Pero no es así. Hace pocas semanas, contactos de este periodista le informaban en tiempo real de los combates que estaban teniendo lugar en torno al laboratorio. Y no apareció en ningún televisor. ¡Uno de los lugares más importantes de la Tierra estaba gravemente amenazado y nadie se molestó siquiera en murmurarlo! En torno a tres y ocho personas, dependiendo de la financiación, trabajan en el laboratorio. Los equipos, aunque útiles y avanzados, distan mucho de la tecnología que utilizan las farmacéuticas occidentales. Cuando ocurre algún brote de viruela símica en la región, los hospitales llaman y piden auxilio; el resto del tiempo, los profesionales estudian con ese heroísmo incansable del investigador mal subvencionado, como si el mundo les hiciera un favor cada vez que les presta dinero, y no lo contrario. Pensándolo bien, es un milagro que todavía no haya ocurrido lo que ocurrirá, antes o después; o debe agradecerse en exclusiva a los profesionales que trabajan aquí.

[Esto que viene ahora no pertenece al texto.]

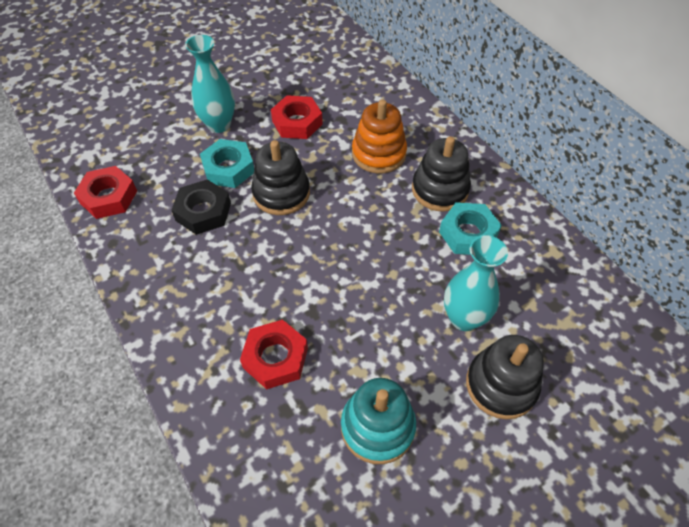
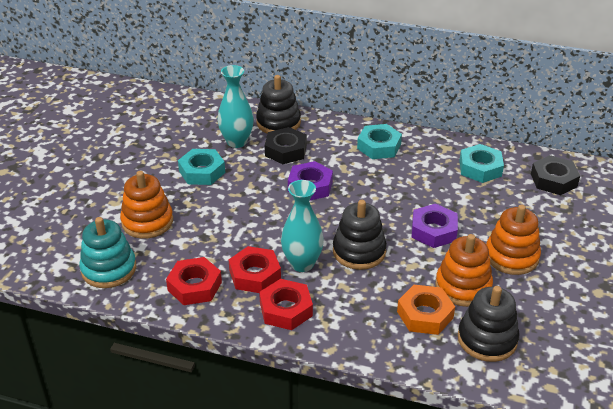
black nut: 1 -> 2
orange nut: 0 -> 1
orange stacking toy: 1 -> 3
purple nut: 0 -> 2
turquoise nut: 2 -> 3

Una serie de catastróficas desdichas se acumulan como realidades paralelas que se tuercen y convergen, de manera que todo se acumula: la guerra trae pobreza, la pobreza trae hambre, el hambre hace que la población local consuma carne de animales infectados por la viruela símica, el consumo de animales infectados lleva a que los humanos se infecten, que los humanos se infecten hace que la enfermedad se propague, que la enfermedad se propague hace que la gente muera, que la gente muera desata el pánico. Hay programas de concienciación desarrollados por el centro de Lwiro, pero todo se derrumba en cuanto a que la financiación que reciben es paupérrima y que la humanidad no se preocupa de esta cadena de desdichas hasta que se llega al último eslabón. Y esta es la realidad del mundo en el que vivimos. Vendría bien recordarlo la próxima vez que haya manifestaciones porque sacrificaron a un perro en Madrid.